Luck also helped. Noblat's crew stumbled upon a political marketing plan that an unwitting Savimbi staffer had left behind in a restaurant. It also didn't hurt that in the middle of the campaign Pope John Paul II touched down in Luanda to a red carpet welcome by the communist head of state who promptly squired the pontiff around the country. Santos surged in the polls and won the first round of voting, but fell a few thousand votes shy of the absolute majority of ballots needed to win outright. A runoff was called, and Santos's popularity soared. But when violence swept the country, Savimbi quit the race and took refuge in the jungle, where he turned up dead a few years later. Santos won the election by default and has remained in power ever since, though not always democratically. He was last re-elected in September -- with the help of João Santana.

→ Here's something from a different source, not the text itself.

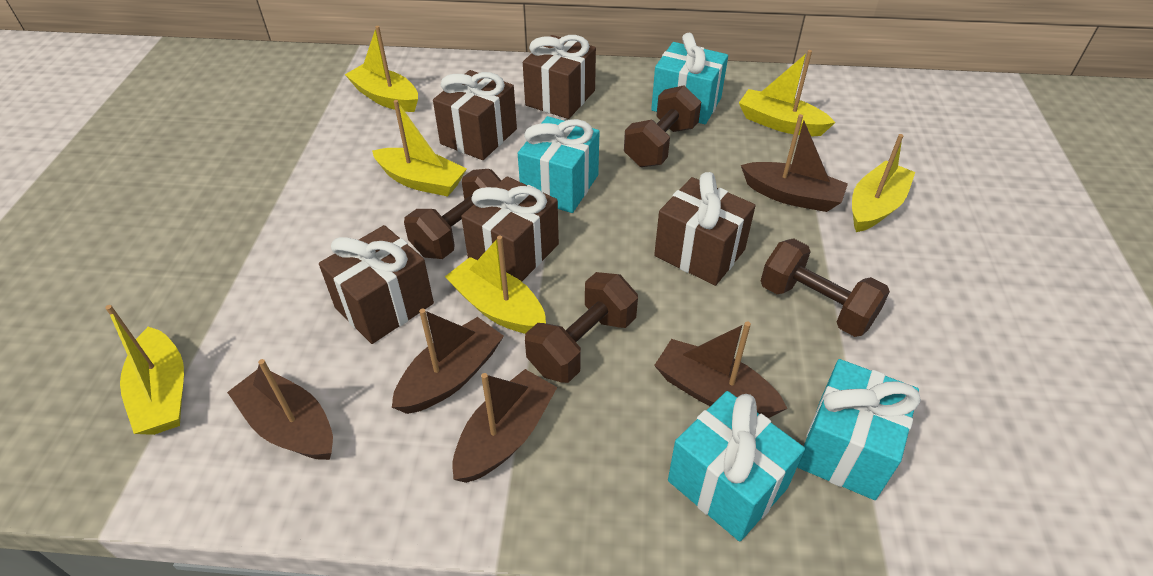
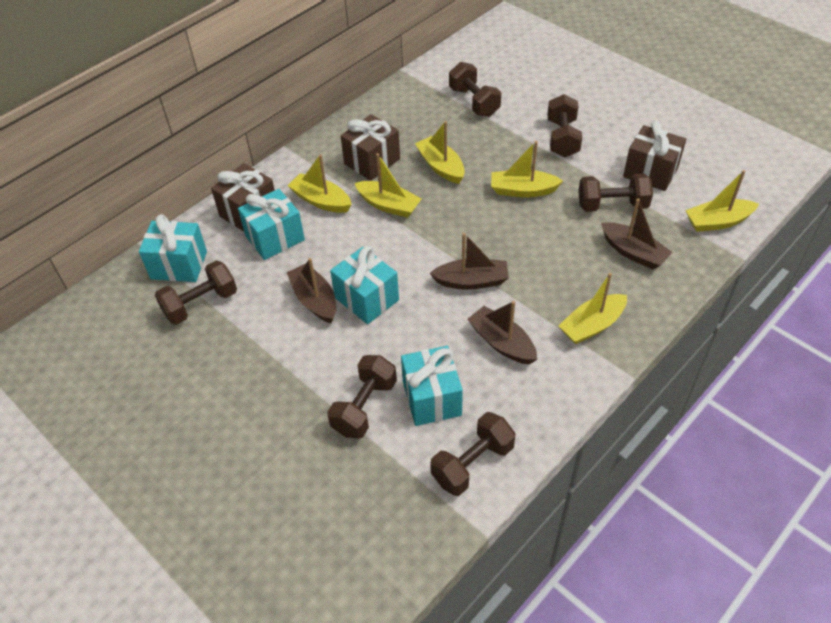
brown boat: 5 -> 4
brown dumbbell: 4 -> 6
brown gift: 5 -> 3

Few Brazilians can boast Santana's political scorecard. Affable and quietly intellectual, Santana is surprisingly publicity-averse for the heat-seeking métier of professional politics. (He did not return this reporter's many phone calls.) He also has become arguably Latin America's most formidable kingmaker. A onetime political reporter, he learned his chops on the campaign trail as Brazil's reset from dictatorship to popular democracy, then parlayed his story telling skills into a communications consultancy. With a languid twang typical of his native state of Bahia, in northeast Brazil, he earned his name grooming candidates in some of the toughest electoral contests in Brazil and abroad.

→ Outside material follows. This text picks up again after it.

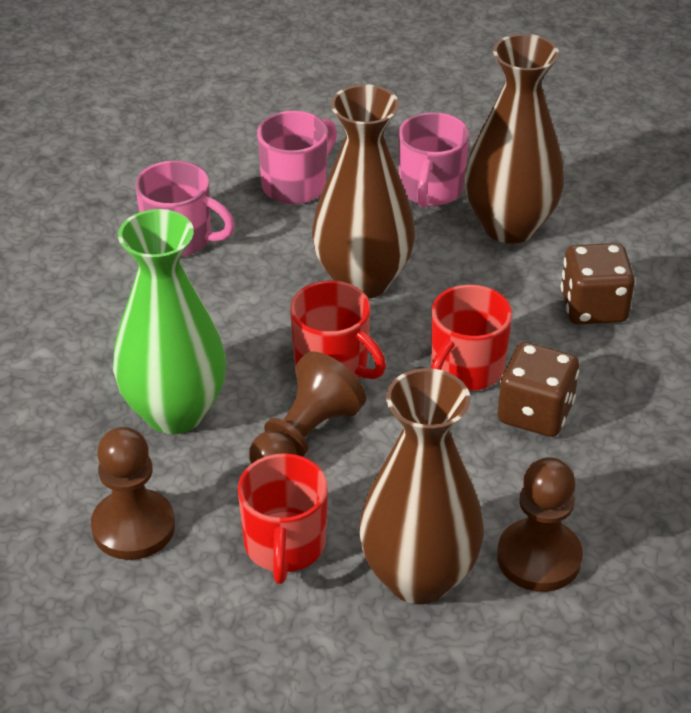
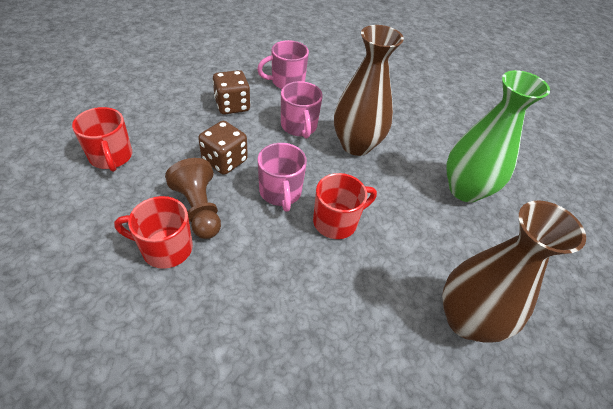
brown pawn: 3 -> 1
brown vase: 3 -> 2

In 2006, President Lula saw his prospects for re-election sinking as some of his top advisors were fingered in a massive vote-buying scandal known as the mensalão, for "big monthly payoff." (The Brazilian Supreme Court has just found 25 people guilty for corruption in the payola case, including Lula's closest confidants.) He turned to Santana, who promptly flipped the narrative, recasting Lula in polished campaign spots as a radiant everyman, worshipped by the meek and maligned by envious rivals. "Let the man work!" was the campaign money note. Lula roared back, winning handily in the runoff vote.

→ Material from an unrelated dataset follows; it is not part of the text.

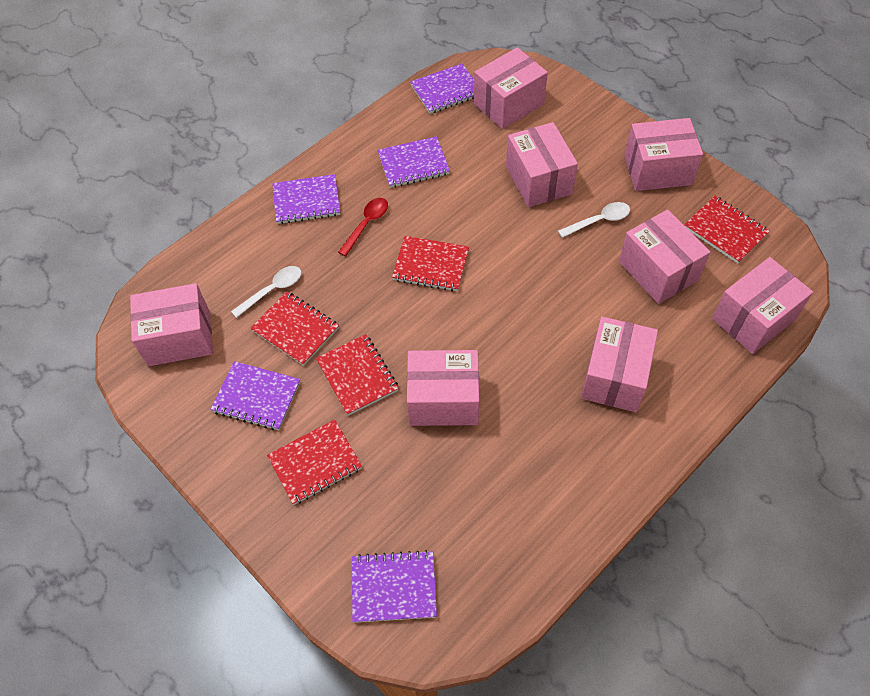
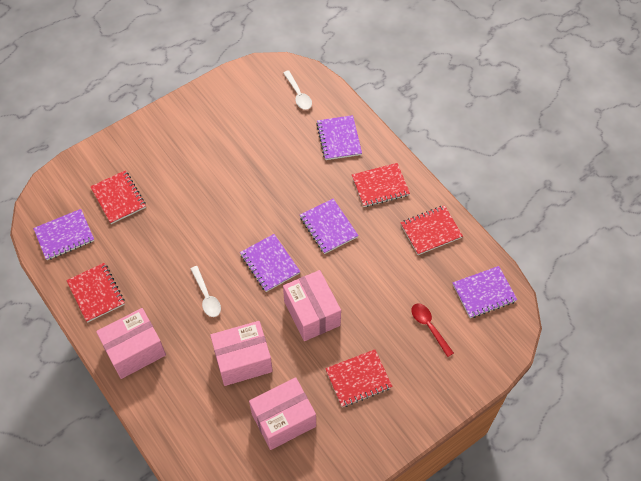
pink box: 8 -> 4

After crowning Lula, Santana went on to craft the winning campaign for the workingman hero's successor, Dilma Rousseff, Lula's former chief of staff and a consummate bureaucrat who had never run for office. Santana put her in designer suits, powered up her coiffure, had her teeth straightened, and flattened her brow with Botox. Most importantly, he sent her to mingle with the povão, the common folk, turning the stiff contender that critics dismissed as a walking spreadsheet into a winning candidate.

Today, Santana is to the resurgent Latin American left what Carville and George W. Bush confidant Karl Rove were for Democratic and Republican hopefuls in the 1990s, with less lip and slightly lower consulting fees. Though he has worked all shades of the political spectrum, Santana has excelled at electing little-known socialists. In 2009, he led former leftist guerrilla fighter Maurício Funes to victory in El Salvador. Last year, he "Lulafied" Peruvian firebrand Ollanta Humala, turning the onetime coup-maker into a solid centrist in sober blue suits, winning over conservatives and middle-class Peruvians after a hotly contested runoff vote. And last month, he split his team between continents, deploying one platoon to Santos' campaign in Angola and another to the Caribbean, coaching economist Danilo Medina to office in the Dominican Republic.

On Oct. 28, Santana added yet another push pin to his political map when a little-known client, Fernando Haddad, a former education minister so lackluster his rivals derided him as a "light pole," came from behind to become mayor of São Paulo, trouncing seasoned former governor José Serra in the runoff. (Haddad is shown in the photo above at bottom right, hugging Rousseff during the race last month.) The pundits were quick to credit the win to Lula, who had squired the neophyte Haddad into politics just as he had groomed his successor, Rousseff. "From pole to pole, we are lighting up Brazil," Lula quipped. What he neglected to mention was the quiet figure behind it all, throwing the switches.